National Justice-Involved Peer Support Council
This group is organized and facilitated to build a National Networking and Mutual Learning Council focused on Peer Support that is provided within jails, prisons, and post-incarceration by networking and inclusion of diverse peer-supporters who are working on, developing, and supervising peer-led approaches for returning citizens and those incarcerated across the nation.
Peer Specialists currently operating, seeking to work on, looking to develop, or simply curious to learn more about forensic peer support services, training or employment are encouraged to join NJIPSC online groups. Each session will focus on working in wellness, networking support, current events in peer run services, and addressing system priorities as defined by the group members.
The group meets online every two weeks with the support of Doors to Wellbeing, a SAMHSA funded National Consumer Technical Assistance Center of the Copeland Center for Wellness and Recovery.
National Justice-Involved Council's (NJIPSC) mission is to provide national support and networking to advance the benefits, values, and diverse access of peer-supported, peer-operated, and peer-led initiatives for justice-involved individuals/returning citizens.
Holding Hope
By: Dennis and Lee Horton
It's hard to explain how it feels to be taken to prison in handcuffs and shackles or the sound prison doors make as they close behind you. To say it is traumatizing is an understatement. Every person experiences their own unique set of feelings but most if not all, in the beginning, feel some version of trapped, alone, and vulnerable. Your mind races in twenty different directions and every sense in your body is on high alert. For many, this will follow them for years, and for the rest whose lives were unmanageable or who are unwell but did not know they were unwell before prison, it will only get worse making prison life very difficult to navigate.

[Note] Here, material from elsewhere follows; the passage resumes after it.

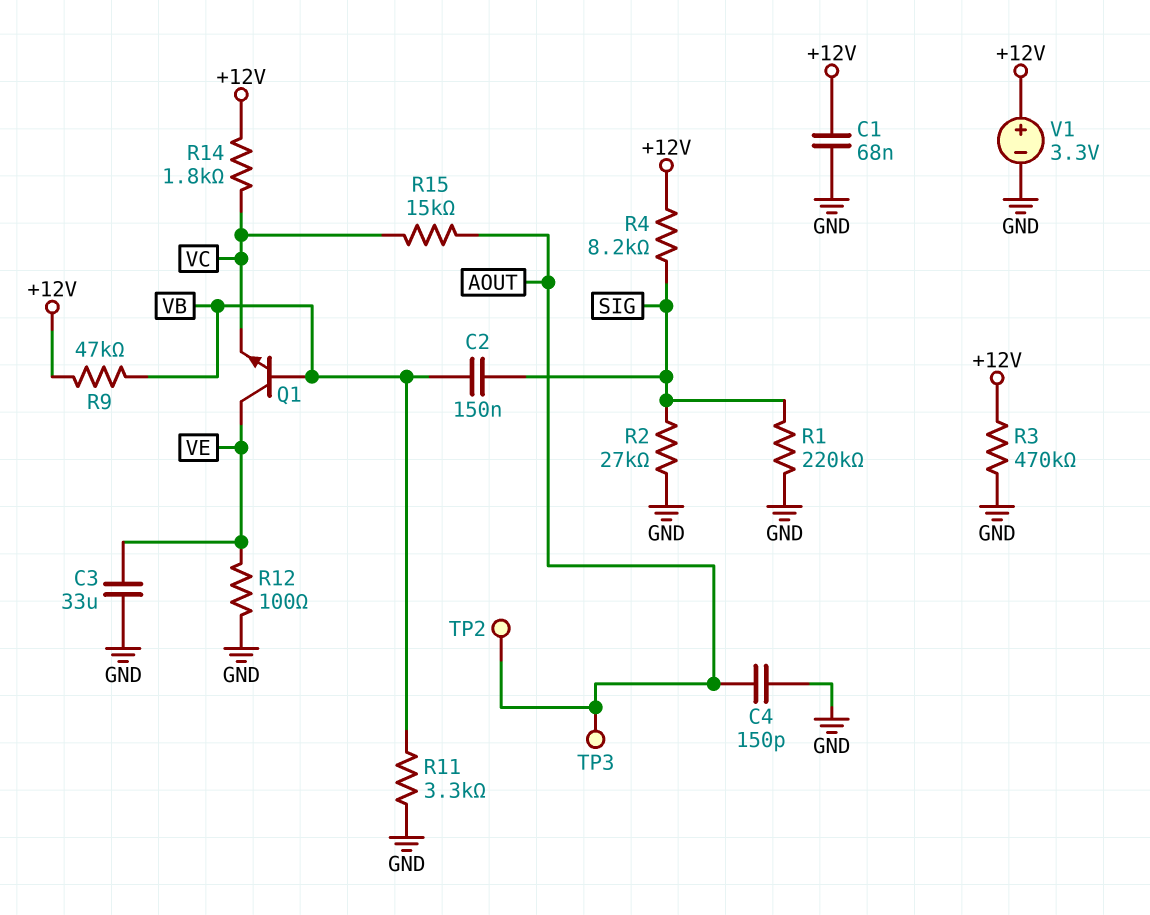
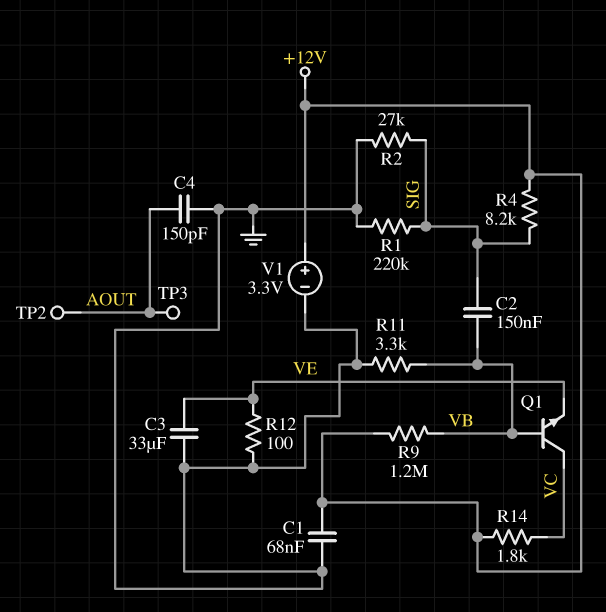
Q1: NPN (B VB, C VE, E VC) -> NPN (B VB, C VC, E VE)
R3: 470k (+12V, GND) -> none
R9: 47k (+12V, VB) -> 1.2M (+12V, VB)
R15: 15k (AOUT, VC) -> none

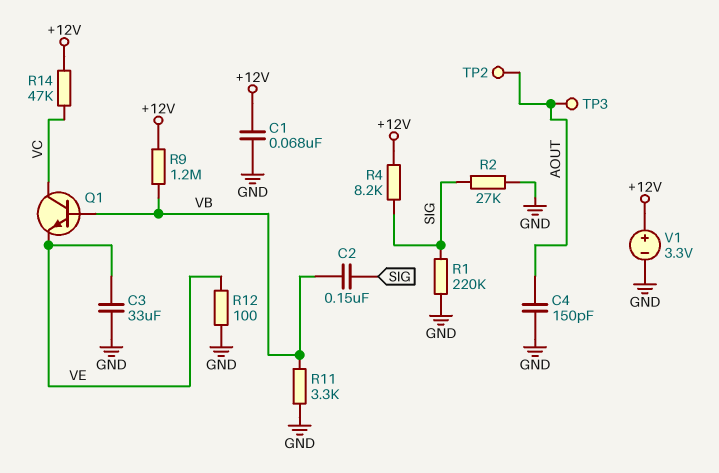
R14: 1.8k (+12V, VC) -> 47k (+12V, VC)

Confrontations, fights, depression, breakdowns, anxiety attacks, and ultimately solitary confinement is what is in store.
This is why we believe that the Certified Peer Support Specialist (CPS) and the Wellness Recovery Action Plan (WRAP) Programs are probably the best things that could be offered to people in prison. We know this first hand because we were them and Peer Support and WRAP was our saving grace. Our names are Lee and Dennis Horton and we served twenty-eight years of a Life without parole sentence for a murder we did not commit. It was a nightmare and navigating prison life was the hardest thing we had to overcome. Mental issues were magnified and getting through each day was a challenge. It felt like our lives were out of control and at any minute was going to fly apart. This went on for years until we became Certified Peer Support Specialist and later WRAP facilitators.

When the Pennsylvania Department of Corrections established CPSand WRAP programs for inmates they had a profound effect on the culture of the PA DOC, helping to transform the lives of the men around us as it was transforming ours. Violence, individuals in solitary confinement, staff/inmate confrontations, etc., decreased and the mood of the institution changed for the better. Men and women who had gotten lost in the system now had a compass to find their way out and tools to deal with those feelings of being trapped, alone and vulnerable. CPSheld the hope for those who couldn't hold it for themselves and WRAP gave many who had given up a way forward to finding a path to a better future.
In the end, Peer Support in prison helped us to find our way through the quagmire of the prison system to freedom. In February of 2021 we won our release and now live as free men in society. We offer Peer Support to whoever needs it and have become Advanced Level, WRAP Facilitators conducting WRAP seminars in communities to inspire change.